Une première raison d’être des métadonnées pour la musique est l’identification des œuvres et de tous ceux qui ont contribué à sa création et à sa production. Mais, elles concernent aussi les biographies, les photos… Elles peuvent également décrire le titre lui-même (son genre musical, son rythme, sa couleur, son style…), voire sa disponibilité commerciale, sa date de sortie, organiser des liens vers les dates de concert de l’interprète, les objets de merchandising…
Ainsi, certaines métadonnées permettent d’identifier, d’autres de qualifier, d’autres d’aller plus loin. Certaines sont immuables (les identifiants), d’autres peuvent évoluer dans le temps ou dans l’espace (comme les dates de concert). Certaines sont objectives, d’autres pas (comme le genre musical). Certaines sont libres de droits (nom de l’interprète), d’autres sont liées à des droits (photo de la pochette, biographie de l’artiste…). Certaines sont stratégiques ou commerciales (à qui appartiennent les droits ? quel est le tarif ?…).
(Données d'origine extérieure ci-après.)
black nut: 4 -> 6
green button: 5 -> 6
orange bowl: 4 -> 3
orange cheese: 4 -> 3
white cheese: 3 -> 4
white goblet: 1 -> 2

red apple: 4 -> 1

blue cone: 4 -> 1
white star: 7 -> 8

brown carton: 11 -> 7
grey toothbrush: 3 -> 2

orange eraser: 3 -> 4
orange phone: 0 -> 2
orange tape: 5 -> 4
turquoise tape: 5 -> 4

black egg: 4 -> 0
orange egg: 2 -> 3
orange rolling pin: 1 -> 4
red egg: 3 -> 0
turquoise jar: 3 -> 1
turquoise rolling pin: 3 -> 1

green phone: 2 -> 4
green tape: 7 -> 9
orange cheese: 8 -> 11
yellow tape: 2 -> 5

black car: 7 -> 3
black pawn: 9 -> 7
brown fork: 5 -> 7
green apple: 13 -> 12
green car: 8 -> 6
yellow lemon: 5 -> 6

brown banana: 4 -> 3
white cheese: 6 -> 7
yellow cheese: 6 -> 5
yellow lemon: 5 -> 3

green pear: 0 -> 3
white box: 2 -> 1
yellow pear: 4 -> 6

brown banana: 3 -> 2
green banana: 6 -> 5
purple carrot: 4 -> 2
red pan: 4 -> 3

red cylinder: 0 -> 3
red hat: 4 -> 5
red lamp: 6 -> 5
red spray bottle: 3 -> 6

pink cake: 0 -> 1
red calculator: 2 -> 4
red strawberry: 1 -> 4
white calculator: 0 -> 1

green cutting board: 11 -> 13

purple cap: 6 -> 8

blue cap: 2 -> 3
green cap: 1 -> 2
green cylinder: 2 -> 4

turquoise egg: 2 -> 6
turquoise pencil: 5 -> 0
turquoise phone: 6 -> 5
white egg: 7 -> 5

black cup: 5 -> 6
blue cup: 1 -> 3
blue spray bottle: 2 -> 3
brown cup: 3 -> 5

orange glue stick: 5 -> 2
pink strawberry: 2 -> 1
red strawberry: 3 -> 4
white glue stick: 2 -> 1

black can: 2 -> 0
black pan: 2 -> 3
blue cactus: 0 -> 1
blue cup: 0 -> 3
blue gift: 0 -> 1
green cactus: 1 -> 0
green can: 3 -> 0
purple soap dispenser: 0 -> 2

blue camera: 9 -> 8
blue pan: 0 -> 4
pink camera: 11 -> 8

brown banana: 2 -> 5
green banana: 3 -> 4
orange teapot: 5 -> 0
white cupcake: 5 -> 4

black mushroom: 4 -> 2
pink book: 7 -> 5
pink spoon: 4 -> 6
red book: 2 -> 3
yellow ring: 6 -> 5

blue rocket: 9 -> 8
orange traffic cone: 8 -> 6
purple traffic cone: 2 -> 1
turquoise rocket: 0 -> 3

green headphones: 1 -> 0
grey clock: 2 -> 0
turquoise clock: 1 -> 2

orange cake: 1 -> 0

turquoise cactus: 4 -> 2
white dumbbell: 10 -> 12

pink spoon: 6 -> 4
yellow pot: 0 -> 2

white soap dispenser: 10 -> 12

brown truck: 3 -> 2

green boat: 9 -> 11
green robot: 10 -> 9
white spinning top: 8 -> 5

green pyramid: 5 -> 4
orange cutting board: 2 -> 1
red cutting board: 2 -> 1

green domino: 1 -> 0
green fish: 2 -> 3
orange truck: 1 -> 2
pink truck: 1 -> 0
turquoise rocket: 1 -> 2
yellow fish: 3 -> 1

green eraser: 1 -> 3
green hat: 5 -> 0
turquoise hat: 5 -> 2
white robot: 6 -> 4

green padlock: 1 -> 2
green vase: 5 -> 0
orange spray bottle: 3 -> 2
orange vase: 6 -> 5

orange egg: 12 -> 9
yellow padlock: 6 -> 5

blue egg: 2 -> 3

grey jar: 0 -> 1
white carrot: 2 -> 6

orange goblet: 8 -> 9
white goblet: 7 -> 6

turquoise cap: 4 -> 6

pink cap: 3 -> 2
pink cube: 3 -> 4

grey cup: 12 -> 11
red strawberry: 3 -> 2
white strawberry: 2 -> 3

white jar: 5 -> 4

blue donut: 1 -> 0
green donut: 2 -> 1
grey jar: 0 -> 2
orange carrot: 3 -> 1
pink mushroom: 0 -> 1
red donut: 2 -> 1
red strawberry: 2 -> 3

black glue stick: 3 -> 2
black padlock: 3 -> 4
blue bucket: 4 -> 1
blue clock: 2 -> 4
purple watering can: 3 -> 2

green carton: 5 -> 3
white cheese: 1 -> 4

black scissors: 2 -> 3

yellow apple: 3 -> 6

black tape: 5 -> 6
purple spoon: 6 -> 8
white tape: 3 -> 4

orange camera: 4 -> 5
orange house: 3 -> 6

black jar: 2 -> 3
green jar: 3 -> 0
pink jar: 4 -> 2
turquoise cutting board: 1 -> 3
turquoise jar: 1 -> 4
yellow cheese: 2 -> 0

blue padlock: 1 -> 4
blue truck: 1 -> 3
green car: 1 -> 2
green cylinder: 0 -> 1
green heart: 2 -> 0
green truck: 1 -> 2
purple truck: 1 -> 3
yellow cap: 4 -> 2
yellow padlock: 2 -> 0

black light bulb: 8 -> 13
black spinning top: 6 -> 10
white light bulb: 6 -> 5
Au-delà de l’émotion, l’information. Souvent elle existe, mais elle est fragmentée, dispersée sur différentes bases de données, sites Internet, plateformes en ligne… et encodée dans différents formats. Autant les métadonnées sont importantes, autant l’enjeu de leur interopérabilité devient encore plus crucial, alors que la musique circule sur tous types d’appareils.

Certes, la musique n’a pas besoin de métadonnées pour nous émouvoir. Pas besoin d’un “code ISRC” [voir encadré] pour danser ! Mais sans lui, comment reconnaître le titre ?
Pour pouvoir renseigner la musique, il est nécessaire d’identifier, de tracer. Il s’agit de rémunérer les ayants droit bien sûr, mais aussi d’améliorer l’expérience musicale de l’auditeur, de donner du contexte à ce qui n’est pas qu’un simple fichier son, de connecter des services pour enrichir le contenu, pour mieux monétiser… Les enjeux sont nombreux et concernent des acteurs très divers.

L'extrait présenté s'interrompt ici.